Two days ago I drove down MLK Junior Boulevard for the first time in five months.
The last time had been in early August of last year, my car loaded with the contents of my apartment and my hands shaking on the steering wheel. It was the first day of the Fall 2019 semester. My friends were all headed to class, and I was going in the opposite direction.
I was going to Colorado.
The past three years of college had been nothing short of horrific. Filled with lonely nights, undiagnosed depression, and suffocating anxiety. I had spent countless hours curled up inside my closet, muffling heartsick sobs into dirty t-shirts. It was the place my roommates were least likely to hear the truth of my misery.
Then, three weeks before the Fall 2019 semester began, I decided I needed a break. I decided to take a gap semester working at a YMCA on the edge of Rocky Mountain National Park.
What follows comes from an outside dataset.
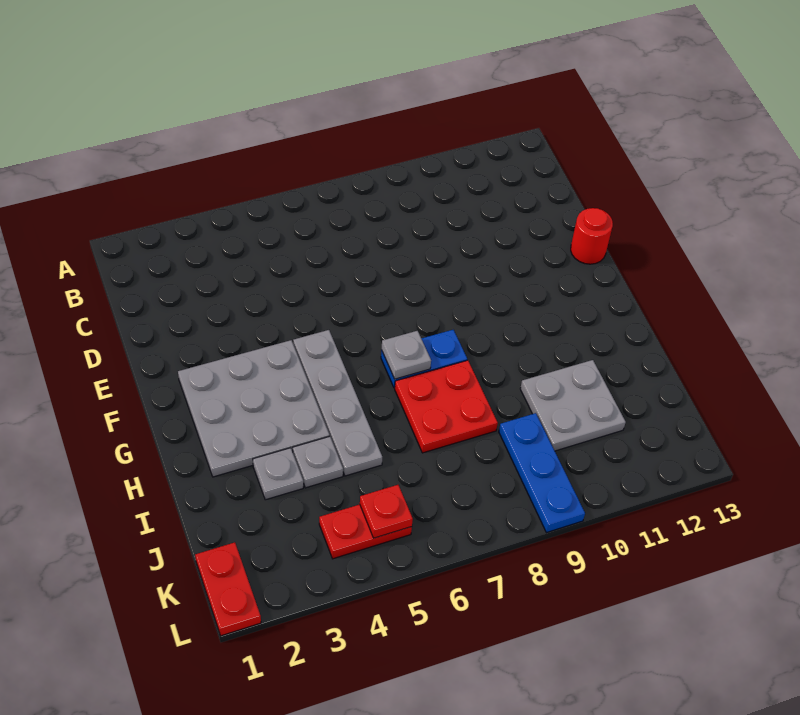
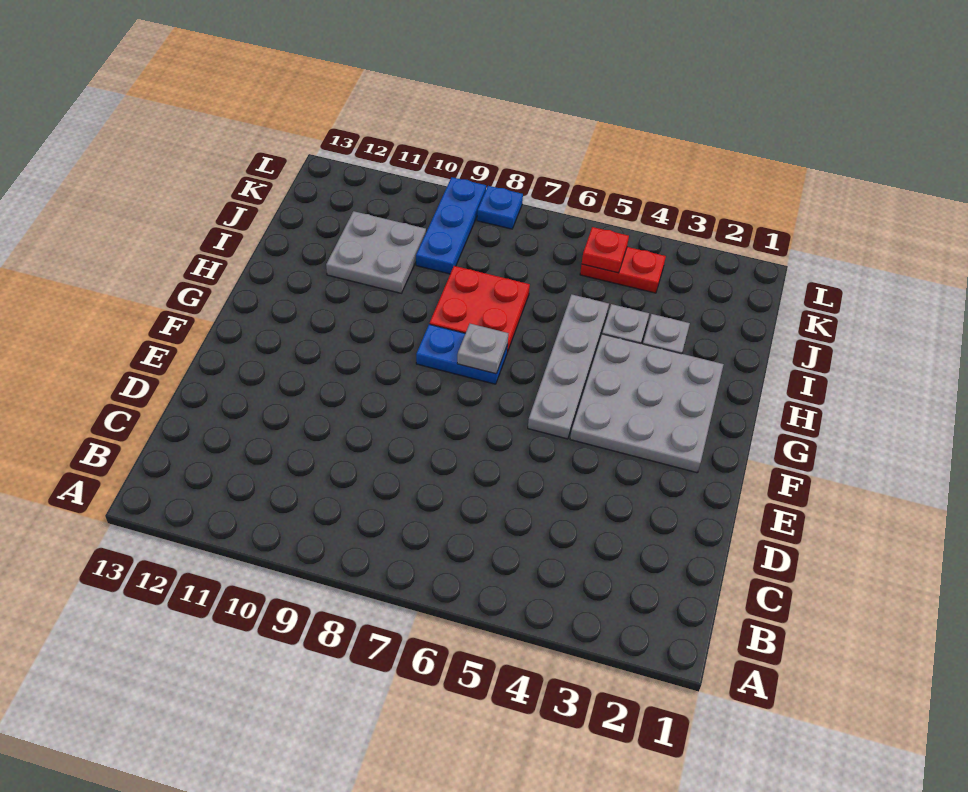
red round brick E13 level 1 -> none
red plate K1:L1 level 1 -> none
none -> blue plate L8 level 1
It was easily the best decision I have ever made.
I am not sure whether it was the unquestioning love of my new friends or the beauty of the world around me, but those four months in Colorado healed the cracks in my hesitant heart. With every smile I shared with a friend or tree I wrapped my arms around, I slowly allowed myself to feel joy again.
I will forever be in awe of the power of that experience.
But that was then.
Now I am back at Chapel Hill.
Driving down MLK Junior Boulevard towards my apartment for the first time in five months felt like something out of a dramatic fantasy novel. I was the hero knowingly walking towards the boss battle, intentionally moving towards certain pain.
Going back to school was going to be a fight, but, this time, it was a fight I believed I had the strength to take on.
For the first time in five months, I pulled into the tight parking lot, unlocked the door to my apartment, and walked up the stairs to my bedroom. Neither of my roommates were home. I laid down on the bare mattress on the floor and stared up at the ceiling.
I felt the ghost of my past self lying on the mattress next to me. Her depression was like a heavy grey fog filling my lungs. How many times had she laid on this same bed and started at this same ceiling?
I laid on the bare mattress and allowed myself to mourn. To mourn for years of lost happiness. To allow the grey fog of the past to encompass my newly-minted soul.
Then I stood up, exhaling the cloud of dense fog. It reluctantly slid down my body to form a lethargic puddle around my feet.
I’m not sure what happened to the fog after that. I went back out to my car to carry in my suitcase, and when I returned, it had dissipated.
I suspect that it lives in my floorboards, watching and waiting for my heart to crack enough to let it back in. After all, depression is something you can never truly cure. Only something you can learn to live in an uncertain balance with.
Thankfully, I’m no longer afraid of moving forward.